Теперь выступали через одного. Из двадцати четырех заседавших выступили человек десять-двенадцать. Кто-то сам вставал, кого-то поднимал Аксенов. Кто-то говорил пылко и горячо, можно сказать, от души – про злодея Заславского, про то, какое он исчадие ада, мол, все переворачивается в душе, когда приходится с ним говорить, на него смотреть, дышать с ним одним воздухом.
Наташка Емельянцева подумала-подумала и решилась все же, назвала Ромика «гадюкой, которую пригрели на груди». Аксенов, конечно же, такого шанса не упустил и осведомился, была ли эта гадюка пригрета именно на ее, Натальиной, груди. В результате удачной шутки, на которую радостно отреагировали разгоряченные девицы, близость народного трибуна с народной массой стала еще теснее, неразрывнее.

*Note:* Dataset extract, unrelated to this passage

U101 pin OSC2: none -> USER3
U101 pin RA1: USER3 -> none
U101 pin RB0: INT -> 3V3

В общем, все шло по заготовленному плану, плавно, без задоринки, как и было прописано автором сценария, иными словами, все тем же народным трибуном. Правда, даже он один раз прокололся, подбив на очередную пламенную речь Тахира Назбаева. Пламенной речи у Тахира не получилось, он вдруг стал с трудом говорить по-русски, вставляя то и дело незнакомые аудитории слова, так что понять ровным счетом ничего не удалось. Аксенов тут же спохватился и посадил хитрого киргиза на место.

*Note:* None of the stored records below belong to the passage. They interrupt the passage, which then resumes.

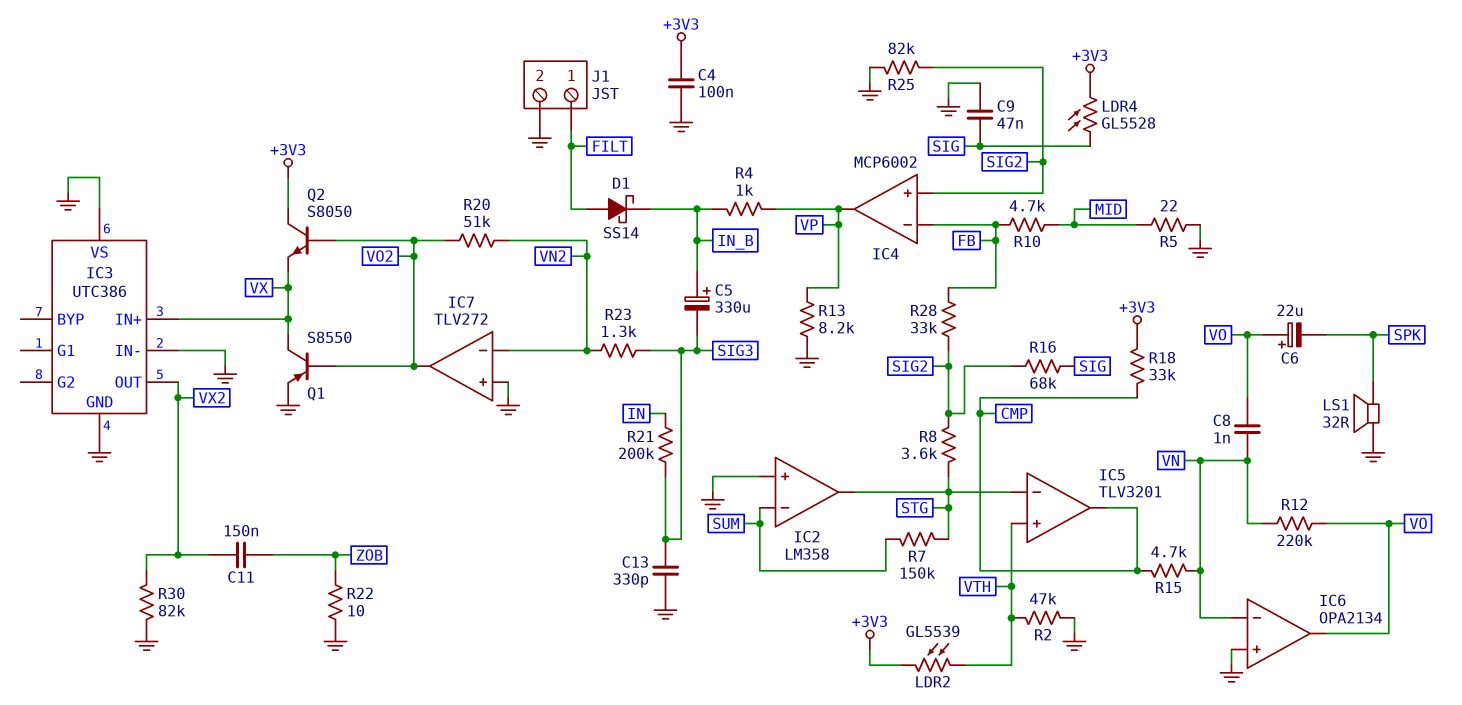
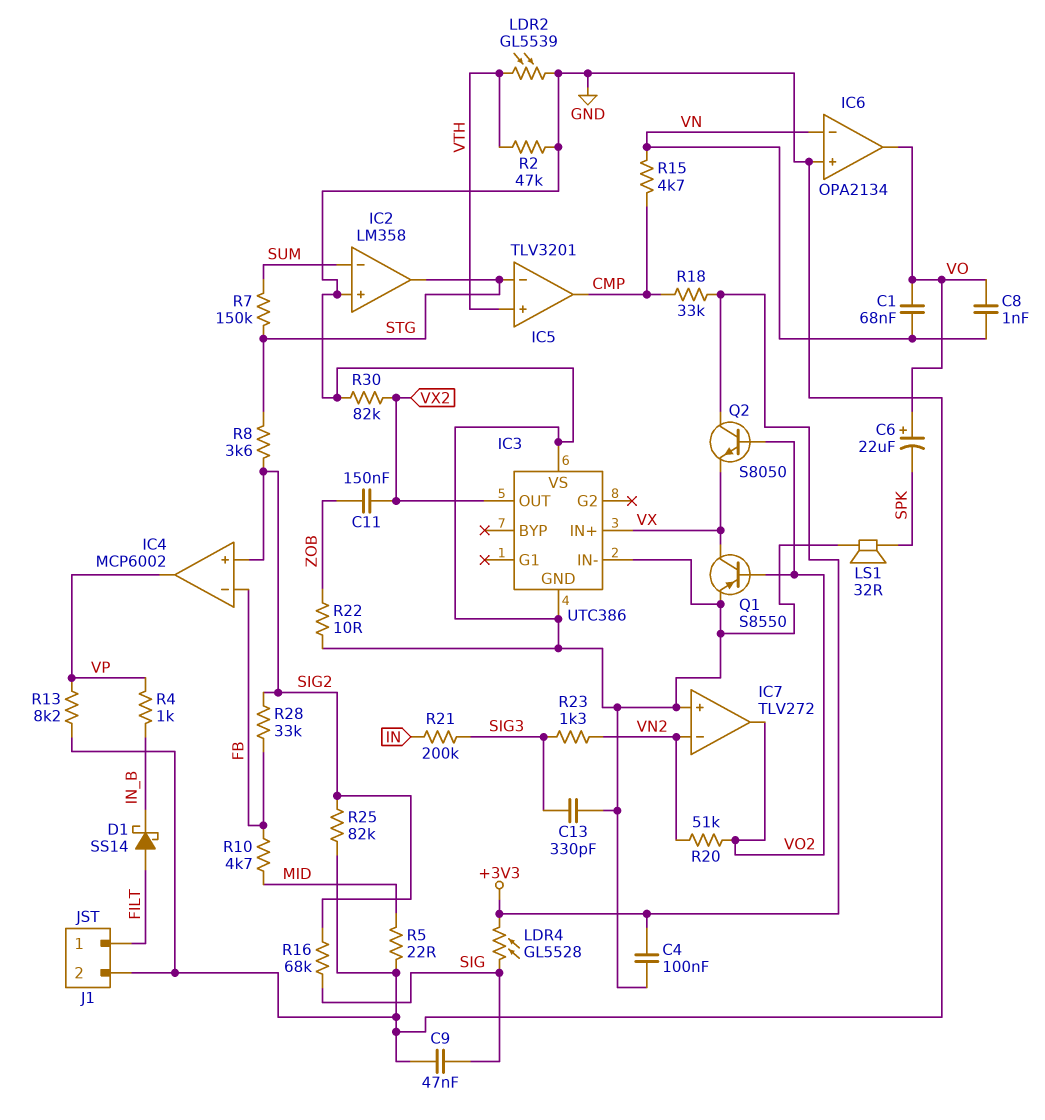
C1: none -> 68nF (VN, VO)
C5: 330uF (plus IN_B, minus SIG3) -> none
LDR2: GL5539 (+3V3, VTH) -> GL5539 (GND, VTH)
R12: 220k (VN, VO) -> none

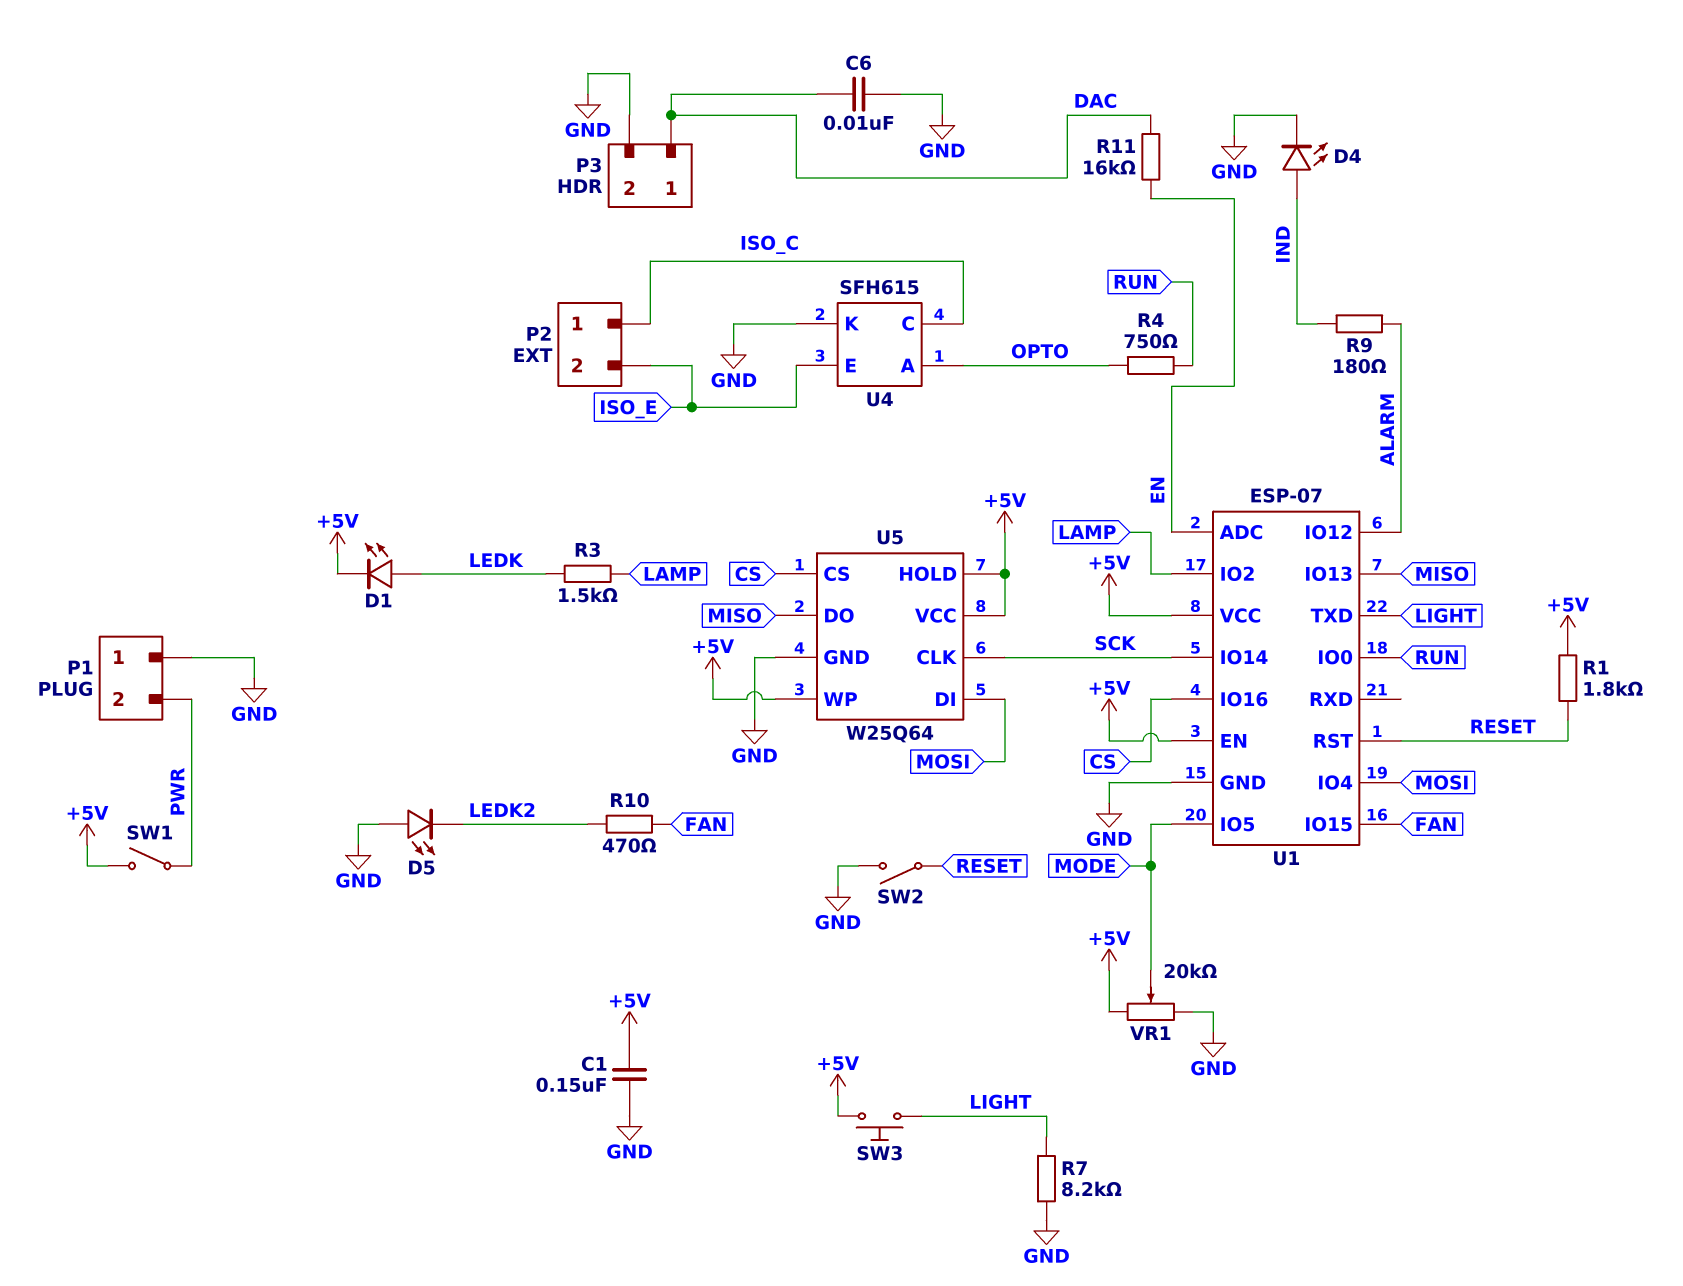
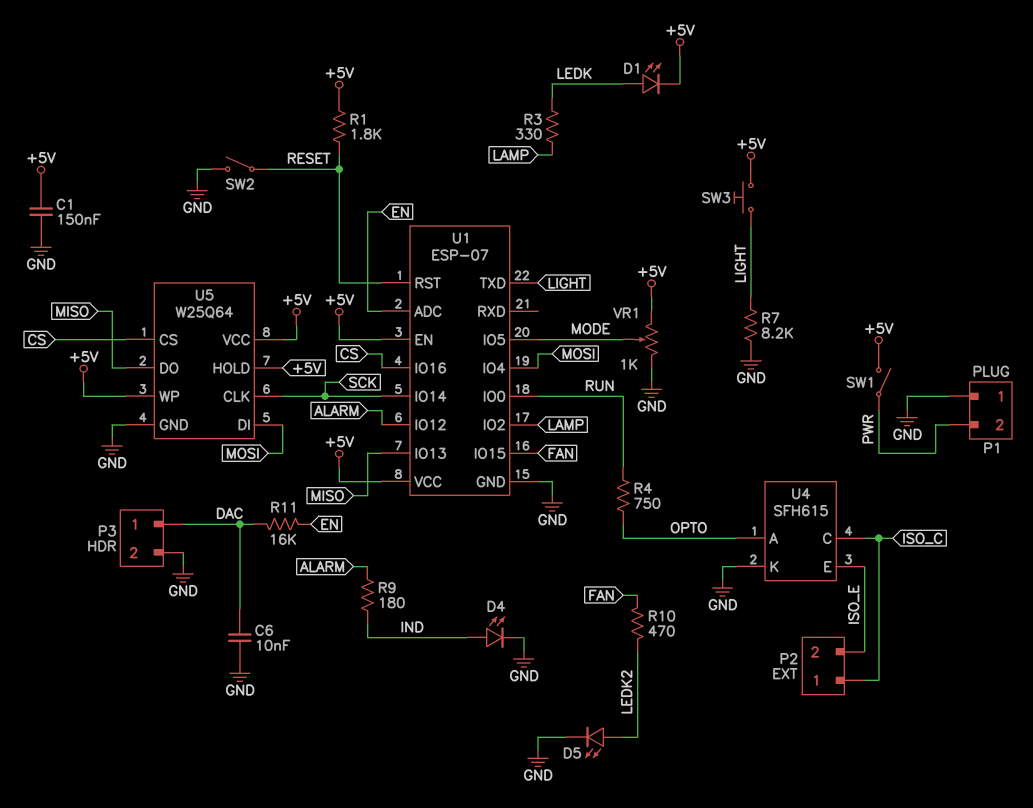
D5: LED (A GND, K LEDK2) -> LED (A LEDK2, K GND)
R3: 1.5k (LAMP, LEDK) -> 330 (LAMP, LEDK)
VR1: 20k (+5V, GND, wiper MODE) -> 1k (+5V, GND, wiper MODE)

Вместо него с речью выступила староста, сгладила среднеазиатский прокол. Староста, кстати, в отличие от других выступавших, особой агрессивностью не отличалась. Она, наоборот, старалась найти к подсудимому человеческий, душевный подход, разобраться: как все-таки подобное безобразие могло произойти в нашей, в общем-то, очень дружной, очень хорошей девятой группе? Как мы ухитрились проморгать такой нелепый казус, как Рома Заславский?

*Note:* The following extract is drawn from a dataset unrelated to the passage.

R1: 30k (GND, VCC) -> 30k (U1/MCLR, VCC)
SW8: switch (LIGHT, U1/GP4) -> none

Говорила она душевно, даже проникновенно. О том, что Рома – наша общая вина и наша общая беда, и она сама, не только как староста, но и как товарищ, тоже чувствует ответственность и обиду за вот так попусту упущенного, потерянного, потерявшегося человека.
– Ребята, – обратилась она напрямую к коллективу, – ведь мы же могли быть внимательнее, могли прийти Роме на помощь, могли не дать ему погрязнуть… – Она подумала, куда именно «не дать погрязнуть», но не нашлась и оборвала фразу на многоточии. – Ну, а ты, Ром, вот чего ты молчишь, будто действительно и не тебя это касается, будто не о тебе говорят? Встал бы, повинился, признал ошибки, мы бы тебя поняли. Не знаю, смогли бы все тебя простить или нет, но поняли бы. Ром, давай, встань, скажи, что ты думаешь.